Ça y est. La toile de la Grande Tente Bleue, mise à rude épreuve depuis la fin du règne de Stephen Harper en 2015, est en train de se déchirer sous nos yeux, alors qu’une solide majorité du caucus a décidé de montrer la porte à son deuxième chef en autant d’élections.

On ne peut pas dire qu’Erin O’Toole ne l’avait pas un peu cherché. Député d’idéologie de centre-droite, un conservateur modéré se rapprochant plus de ses collègues progressistes des provinces maritimes que des ex-réformistes de l’Ouest sur le spectre politique, il avait joué la Grande séduction à la frange conservatrice sociale en campagne au leadership pour ensuite lui tourner le dos.

Minoritaires parmi l’électorat général mais puissants au sein de la base du PCC, les partisans de la droite plus dure on mal digéré le volte-face du chef durant les élections. Ses positions mal assumées sur la vaccination obligatoire, la taxe carbone et la réglementation des armes à feu en campagne aurait coûté des appuis à son parti, dont une partie de sa base est allée se réfugier dans le giron du Parti populaire du Canada. Ses dernières tergiversations, au sujet du soutien à octroyer au soi-disant «convoi de la liberté» à Ottawa, auraient été la goutte qui a fait déborder le vase.

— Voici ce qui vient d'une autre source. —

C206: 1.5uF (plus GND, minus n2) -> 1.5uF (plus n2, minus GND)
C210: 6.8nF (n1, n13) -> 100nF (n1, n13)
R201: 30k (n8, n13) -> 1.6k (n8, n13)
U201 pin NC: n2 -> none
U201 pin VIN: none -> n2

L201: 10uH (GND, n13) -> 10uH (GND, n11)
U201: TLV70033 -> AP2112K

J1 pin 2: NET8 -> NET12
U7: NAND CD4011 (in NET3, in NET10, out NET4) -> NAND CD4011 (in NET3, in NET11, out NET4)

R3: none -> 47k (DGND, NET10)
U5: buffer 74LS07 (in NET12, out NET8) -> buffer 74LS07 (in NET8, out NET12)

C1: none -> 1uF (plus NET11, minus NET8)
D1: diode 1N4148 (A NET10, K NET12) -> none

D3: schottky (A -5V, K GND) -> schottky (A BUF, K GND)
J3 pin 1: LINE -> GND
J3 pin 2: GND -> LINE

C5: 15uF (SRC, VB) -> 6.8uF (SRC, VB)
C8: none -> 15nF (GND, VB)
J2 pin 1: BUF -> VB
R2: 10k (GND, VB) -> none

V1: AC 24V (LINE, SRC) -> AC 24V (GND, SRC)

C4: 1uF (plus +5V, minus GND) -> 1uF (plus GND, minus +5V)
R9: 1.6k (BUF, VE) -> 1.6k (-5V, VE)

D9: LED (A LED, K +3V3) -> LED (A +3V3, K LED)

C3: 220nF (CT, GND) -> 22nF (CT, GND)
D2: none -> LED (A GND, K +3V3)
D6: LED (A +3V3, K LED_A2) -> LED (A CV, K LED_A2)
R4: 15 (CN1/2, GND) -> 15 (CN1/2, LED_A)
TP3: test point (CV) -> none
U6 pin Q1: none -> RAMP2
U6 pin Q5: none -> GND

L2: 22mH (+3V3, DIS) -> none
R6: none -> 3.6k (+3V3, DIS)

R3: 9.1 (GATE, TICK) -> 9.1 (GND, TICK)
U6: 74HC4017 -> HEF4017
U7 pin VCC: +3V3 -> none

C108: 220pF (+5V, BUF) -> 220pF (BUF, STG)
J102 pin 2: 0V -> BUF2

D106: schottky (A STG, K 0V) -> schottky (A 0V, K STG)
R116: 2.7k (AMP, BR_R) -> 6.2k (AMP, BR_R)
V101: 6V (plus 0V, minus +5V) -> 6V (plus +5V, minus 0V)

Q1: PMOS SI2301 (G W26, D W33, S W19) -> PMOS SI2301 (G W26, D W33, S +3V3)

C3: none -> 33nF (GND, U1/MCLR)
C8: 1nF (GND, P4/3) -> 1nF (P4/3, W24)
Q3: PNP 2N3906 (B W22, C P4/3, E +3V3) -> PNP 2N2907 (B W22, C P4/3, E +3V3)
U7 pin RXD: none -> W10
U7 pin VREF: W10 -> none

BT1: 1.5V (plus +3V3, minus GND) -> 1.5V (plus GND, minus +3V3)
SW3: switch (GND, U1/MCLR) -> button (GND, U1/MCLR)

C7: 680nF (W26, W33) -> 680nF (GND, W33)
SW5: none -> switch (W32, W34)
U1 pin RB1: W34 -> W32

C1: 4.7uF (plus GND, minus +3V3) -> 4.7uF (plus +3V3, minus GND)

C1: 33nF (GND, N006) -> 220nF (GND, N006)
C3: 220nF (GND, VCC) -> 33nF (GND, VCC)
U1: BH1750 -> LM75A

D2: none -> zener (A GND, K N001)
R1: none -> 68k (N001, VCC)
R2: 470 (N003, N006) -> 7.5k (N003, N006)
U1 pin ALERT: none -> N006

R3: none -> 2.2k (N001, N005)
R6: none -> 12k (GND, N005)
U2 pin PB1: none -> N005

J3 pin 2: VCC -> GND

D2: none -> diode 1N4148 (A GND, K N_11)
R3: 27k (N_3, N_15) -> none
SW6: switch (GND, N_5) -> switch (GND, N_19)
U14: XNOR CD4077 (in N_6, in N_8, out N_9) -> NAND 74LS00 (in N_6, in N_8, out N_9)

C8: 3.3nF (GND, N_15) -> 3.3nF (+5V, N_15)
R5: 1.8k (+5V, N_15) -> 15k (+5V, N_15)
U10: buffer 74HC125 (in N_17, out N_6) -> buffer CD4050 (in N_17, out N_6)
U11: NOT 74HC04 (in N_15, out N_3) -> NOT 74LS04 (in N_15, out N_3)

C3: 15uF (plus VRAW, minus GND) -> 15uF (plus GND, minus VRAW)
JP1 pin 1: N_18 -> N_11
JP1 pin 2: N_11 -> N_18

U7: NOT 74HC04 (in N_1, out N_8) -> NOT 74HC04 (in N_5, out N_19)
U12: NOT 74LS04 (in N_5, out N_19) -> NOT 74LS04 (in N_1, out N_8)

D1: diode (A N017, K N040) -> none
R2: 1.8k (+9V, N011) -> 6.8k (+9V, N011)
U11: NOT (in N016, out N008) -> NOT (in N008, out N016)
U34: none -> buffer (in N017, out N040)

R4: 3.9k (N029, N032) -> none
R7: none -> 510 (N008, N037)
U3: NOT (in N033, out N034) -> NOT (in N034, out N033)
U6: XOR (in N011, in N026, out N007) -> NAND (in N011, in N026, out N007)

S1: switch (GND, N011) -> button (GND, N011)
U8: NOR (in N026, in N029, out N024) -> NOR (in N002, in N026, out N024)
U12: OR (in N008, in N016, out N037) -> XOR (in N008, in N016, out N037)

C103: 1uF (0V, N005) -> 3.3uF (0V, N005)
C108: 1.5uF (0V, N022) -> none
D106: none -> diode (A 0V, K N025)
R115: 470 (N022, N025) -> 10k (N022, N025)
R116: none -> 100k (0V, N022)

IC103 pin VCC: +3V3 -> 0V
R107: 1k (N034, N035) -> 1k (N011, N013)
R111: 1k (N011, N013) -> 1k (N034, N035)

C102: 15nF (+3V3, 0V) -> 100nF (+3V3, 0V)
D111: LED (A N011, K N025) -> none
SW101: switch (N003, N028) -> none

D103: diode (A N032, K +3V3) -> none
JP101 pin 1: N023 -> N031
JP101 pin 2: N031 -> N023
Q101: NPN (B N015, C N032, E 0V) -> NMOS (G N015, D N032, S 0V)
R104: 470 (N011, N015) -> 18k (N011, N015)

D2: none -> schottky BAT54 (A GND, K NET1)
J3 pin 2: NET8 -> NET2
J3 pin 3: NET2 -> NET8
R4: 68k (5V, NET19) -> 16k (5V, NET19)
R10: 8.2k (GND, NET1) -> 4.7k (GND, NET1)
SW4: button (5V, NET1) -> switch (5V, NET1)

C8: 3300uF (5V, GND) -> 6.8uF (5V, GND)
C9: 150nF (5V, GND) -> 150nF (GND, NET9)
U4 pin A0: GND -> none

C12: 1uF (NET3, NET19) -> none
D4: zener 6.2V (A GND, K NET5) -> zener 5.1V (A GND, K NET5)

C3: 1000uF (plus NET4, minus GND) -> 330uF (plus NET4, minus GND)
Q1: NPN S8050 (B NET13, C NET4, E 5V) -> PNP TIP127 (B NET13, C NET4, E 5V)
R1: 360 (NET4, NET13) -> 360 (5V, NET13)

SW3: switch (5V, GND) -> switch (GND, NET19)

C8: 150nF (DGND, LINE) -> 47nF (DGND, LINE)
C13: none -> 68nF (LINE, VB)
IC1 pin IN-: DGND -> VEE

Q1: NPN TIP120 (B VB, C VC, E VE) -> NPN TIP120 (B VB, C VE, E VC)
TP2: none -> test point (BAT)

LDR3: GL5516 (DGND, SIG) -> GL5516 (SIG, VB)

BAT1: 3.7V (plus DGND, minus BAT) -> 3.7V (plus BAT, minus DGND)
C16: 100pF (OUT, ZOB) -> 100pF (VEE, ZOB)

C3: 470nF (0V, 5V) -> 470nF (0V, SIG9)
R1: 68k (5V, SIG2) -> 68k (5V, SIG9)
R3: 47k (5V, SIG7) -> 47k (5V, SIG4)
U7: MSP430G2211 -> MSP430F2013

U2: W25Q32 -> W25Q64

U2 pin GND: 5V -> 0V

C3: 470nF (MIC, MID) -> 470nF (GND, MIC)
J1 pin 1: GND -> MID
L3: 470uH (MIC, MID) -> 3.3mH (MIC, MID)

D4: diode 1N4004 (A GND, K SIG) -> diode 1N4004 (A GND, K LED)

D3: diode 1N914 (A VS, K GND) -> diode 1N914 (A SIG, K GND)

Il est très peu probable que le parti choisisse à nouveau un Red Tory pour mener le parti après la débâcle O’Toole. Les noms qui circulent déjà comme remplaçants potentiels indiquent un sérieux virage vers la droite. Ce qui risque de plaire à la base du parti.

Mais cette base, en particulier de la droite dure qui flirte dangereusement – et de plus en plus ouvertement – avec des groupes racistes et complotistes, pourrait se révéler être le pire ennemi du Parti conservateur. En tirant l’opposition officielle vers une droite stridente, tentant d’arrêter l’hémorragie d’une partie de la base vers le Parti populaire du Canada, elle rend le parti de moins en moins attirant pour l’électeur médian, celui au centre de l’échiquier qui est le premier à sentir le vent tourner durant les élections, et qui permet une saine alternance du pouvoir.

Voilà un scénario qui a tout pour plaire aux libéraux, qui bénéficieront d’un long règne tranquille tant que l’opposition est plus occupée par ses affaires internes que par l’agenda législatif, mais qui devrait nous inquiéter pour la santé de la démocratie canadienne. Les électeurs méritent d’avoir parmi les bancs de l’opposition au moins un choix crédible de «gouvernement en attente», un parti qui a pour tâche de demander des comptes au gouvernement et d’être compétitif durant les élections. Or, un parti qui s’acoquine avec la droite dure ne sera jamais perçu comme tel par les Canadiens. Pire, il risque d’empoisonner le discours politique.

C’est un peu comme si avec cette déchirure dans la Grande Tente Bleue, on avait laissé s’échapper l’âme du Parti progressiste-conservateur. Cette dernière se retrouvera-t-elle un chez soi parmi une nouvelle formation politique, ou les électeurs de centre-droite seront-ils indéfiniment orphelins?